I just got a Creality Falcon 2 laser and am trying to think through the workflow for my projects. A lot of what I plan to make is going to be hand crafted and then lasered after, I got the idea of using a rechargeable glow in the dark material so that when you do the framing function it will create an outline for you to align your project with. Is this something that is even possible with a diode laser? Or what is your go to method for being able to make repeatable cuts without creating specialty jigs.
A fixture / jig is the way to avoid heartache & confusion due to misaligned workpieces. Manual alignment, no matter how clever, is doomed to failure when you can least afford it.
Cardboard boxes provide an inexhaustible supply of fixture material, as well as test pieces to make sure you have everything aligned correctly before laying down the spendy stuff. If you insist on being fancy, chipboard works really well, too.
Any fixture requires the machine to home properly every time it’s turned on. After that, using Absolute Coordinates makes the LightBurn workspace exactly match the physical platform, so that what you see is where it will burn every time.
Cut the fixture at that location, drop the parts in place, and Fire The Laser.
I make a lot of wood & slate coasters. I tape a single layer of manilla folder (cheap!) to the edge of my honeycomb platform, & use a layer in Lightburn to draw boxes & circles. It’s then easy to position the coasters inside the frames to rough align them. I started down the path of cutting frames from thin wood or 3D printing them, but the sizes of the materials I order aren’t always the exact same size & then things won’t line up properly.
Is it individual piece-to-piece variation that gets you? I’ve generally found my stock to be adequately consistent within a set (e.g. one supplier/order of cork coasters), but quite varied across types (e.g. “4-inch” coasters in cork are one size from one supplier and another size from another, and neither matches any of the “4-inch” coasters in slate). Some batches of rough slate coasters have had some outliers, but I’ve just been pulling those and use them as my test articles.
To deal with the variation in diameter from one material/batch to another, I took some 5mm plywood and cut an array of oversized squares out of it. I also added burned crosshair marks in the corners and along the edges, 10mm outboard of the cut squares. Then I made a template in LightBurn with a tool layer (i.e. T1/T2) with the same array of oversized squares and an outer rectangle (with framing on) 10mm outboard.
When I’m setting up for a new design, I paste it into each of the oversized squares, aligning each to the lower right corner of its square. The jig goes on the bed, and I set the job origin (or current position) on the lower right crosshair, with the jig aligned by jogging over to one or more of the additional crosshairs. (This means I don’t have to worry about trying to achieve and keep physical placement tolerances, as placing/aligning the jig is quick and easy.) Items to be engraved then get dropped into each cutout and slid to the bottom right.
I can do anything that fits into the jig (circles, squares, rectangles…), as long as the individual parts are consistent enough.
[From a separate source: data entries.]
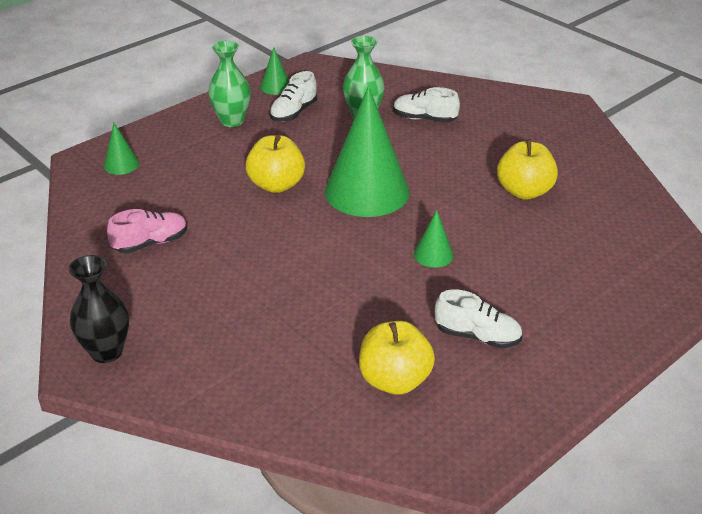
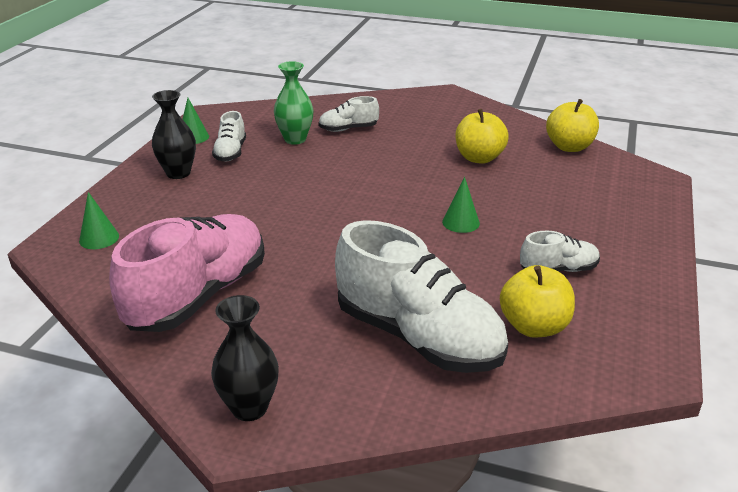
camera: 30 degrees left, 5 degrees down
(151, 243) = (198, 295): pink shoe -> pink shoe, size x2.11
(232, 121) = (178, 173): green vase -> black vase
(276, 185) = (273, 211): yellow apple -> yellow apple (569, 147)
(285, 348) = (418, 337): none -> white shoe
(367, 191) = (357, 193): green cone -> none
I was thinking about inconsistent pieces, and what I’ve decided on (but haven’t yet implemented) is making some “alignment coasters” out of more 5mm plywood. I’ll engrave a bunch of concentric rings on the face of each to use for centering and a couple intersecting lines to use for rotational alignment. Then I can just drop them into my existing “coaster jig” whenever I have dimensionally inconsistent pieces to engrave.
(Note that if you make a jig like mine and you might engrave things with a 90° corner, you’ll want to add a little cutout to the registration corner, i.e. a small circle on that corner of the cutout square. That’ll take the point of the corner out of the alignment equation, keeping small bits of potential debris or inconsistency from preventing proper registration.)